Therefore, it also contained an unknown number of websites that had been online for longer than the existence of AOL Hometown itself. On the German forum antispam.de, one poster complained in 2008 that with the shutdown of AOL Hometown, AOL had deleted his website that had remained on the internet "for more than 17 years" by then, that is, since at least 1991.[24]
"Well it looks like AOL did it again. Another sneaky move. The Hometown pages all seem to have disappeared. [...] I only discovered this morning that AOL pulled the plug on Oct 31st, 2008." - taimantis.com, November 11th, 2008[25]
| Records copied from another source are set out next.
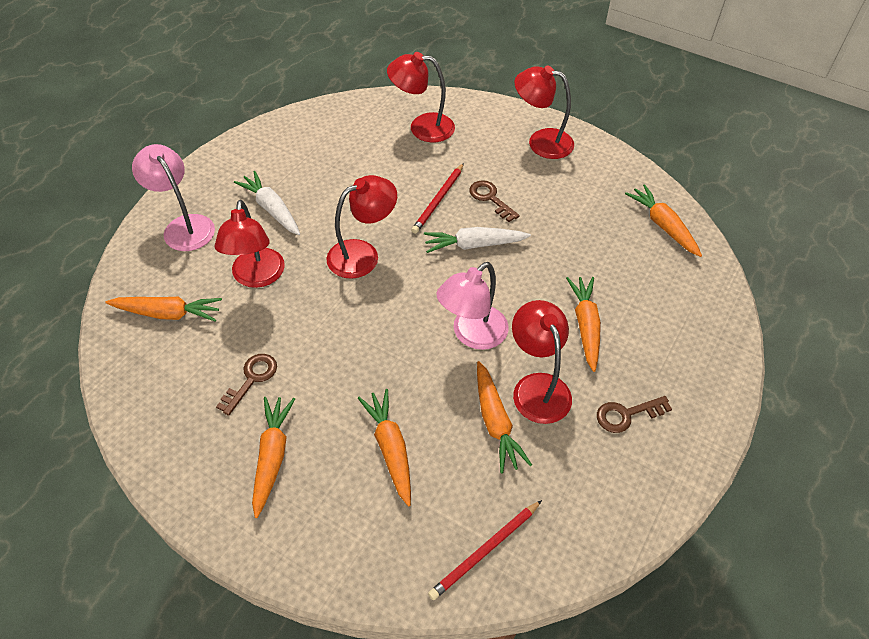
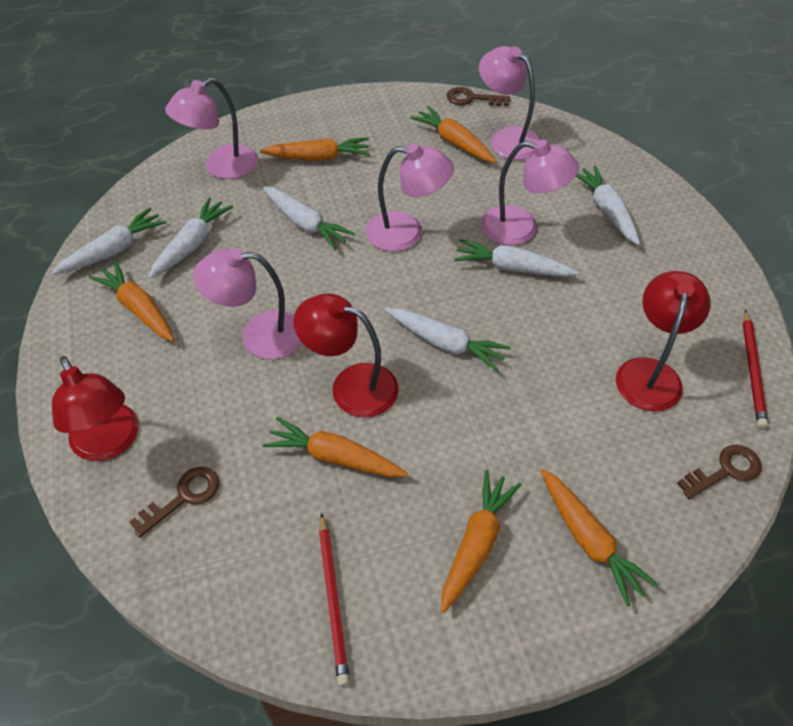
pink lamp: 2 -> 5
red lamp: 5 -> 3
white carrot: 2 -> 6

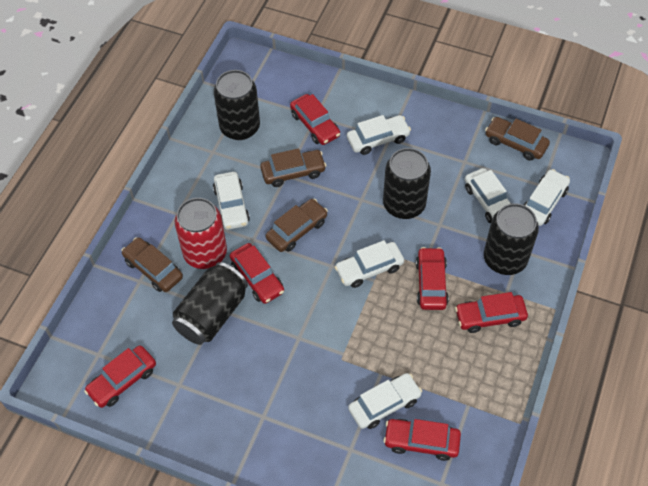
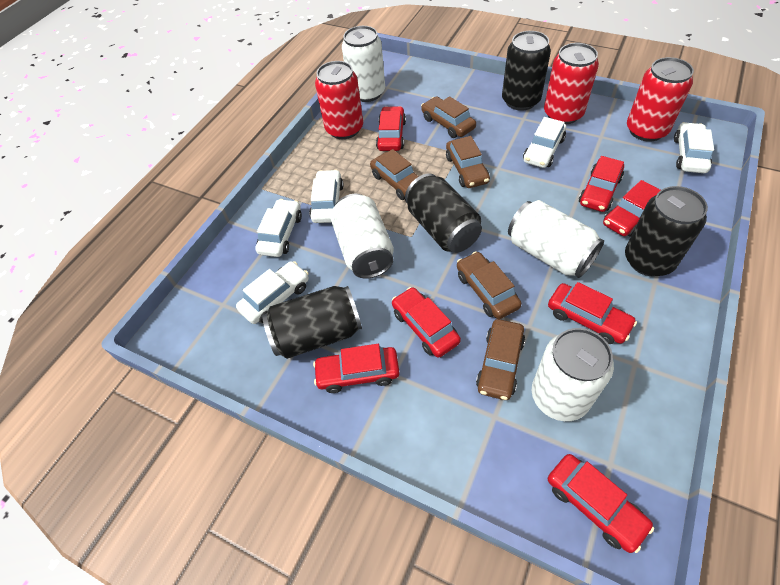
brown car: 4 -> 5
red can: 1 -> 3
red car: 6 -> 7
white can: 0 -> 4
white car: 6 -> 5

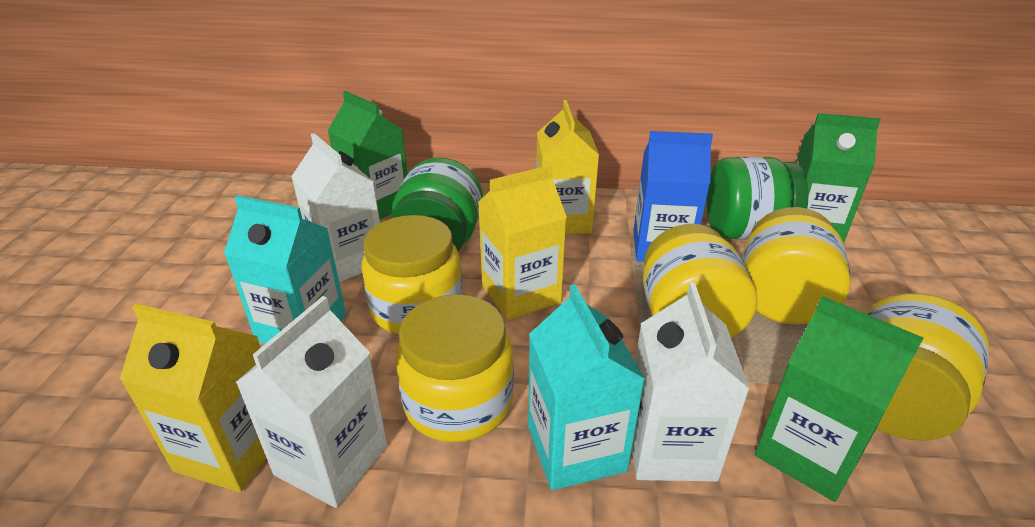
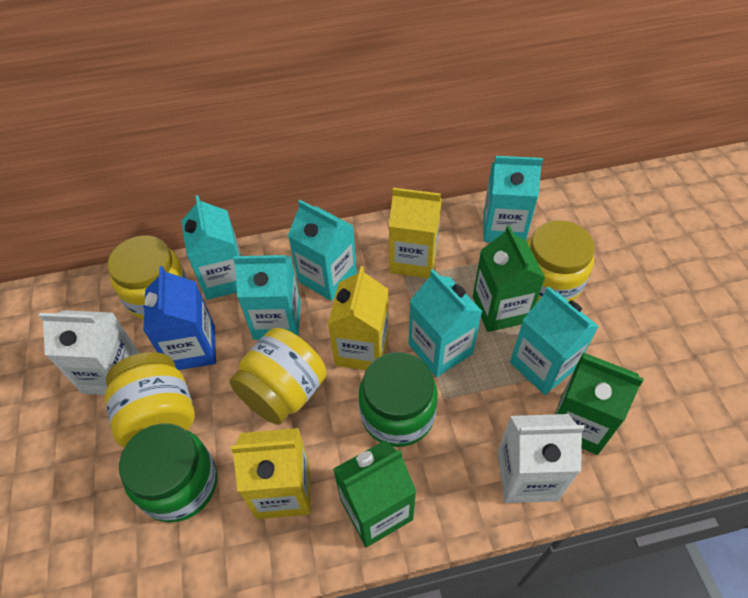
turquoise carton: 2 -> 6
white carton: 3 -> 2
yellow jar: 5 -> 4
"Lots of information on AOL Hometown very important to people who put hard work into these efforts is being lost, possibly without notice." - David Dillard, "Meet the Googles" Visits the Grave Site of AOL Hometown to Ponder Its Past All to Short Life[26]
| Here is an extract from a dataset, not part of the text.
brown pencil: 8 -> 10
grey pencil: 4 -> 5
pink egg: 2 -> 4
"I was surprised to find that AOL just shut down their homepage service on Oct. 31st. There were many great websites created through that service that simply no longer exist." - Dr. Jitters, November 12, 2008[27]
"I knew this was coming, I just didn't know the day. I tried, with the help of some great people, to get AOL to donate ficlets to a non-profit, with no luck. I asked them just to give it to me outright since I invented it and built it with the help of some spectacular developers and designers. All of this has gone nowhere. [...] I'm disappointed that AOL's turned its back on the community, although I guess I shouldn't be surprised." - Kevin Lawver, Ficlets Est Mort[28]
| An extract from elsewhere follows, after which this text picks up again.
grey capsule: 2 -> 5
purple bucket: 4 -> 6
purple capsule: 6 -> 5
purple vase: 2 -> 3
"A terrible thing happened recently. You might have missed it. AOL Hometown, which itself was actually a combination of a bunch of previously acquired websites, shut down.
[...] It's all fine and good, those readers who sneer and say 'you get what you pay for' and 'ha ha, losers'. But the fact is, these people were brought online and given a place for themselves. Like a turkey drawn with a child's hand or a collection of snow globes collected from a life well-lived, these sites were hand-made, done by real people, with no agenda or business plan or knowledge, exactly, of how everything under the webservers worked. They were paying for their accounts, make no mistake – this was often provided to them as a tool combined with their AOL accounts. Some were absorbed from other companies as AOL purchased them. Some of these websites had existed for a decade. [...]
We're talking about terabytes, terabytes of data, of hundreds of thousands of man-hours of work, crafted by people, an anthropological bonanza and a critical part of online history, wiped out because someone had to show that they were cutting costs this quarter." - Jason Scott, Eviction, or the Coming Datapocalypse[6]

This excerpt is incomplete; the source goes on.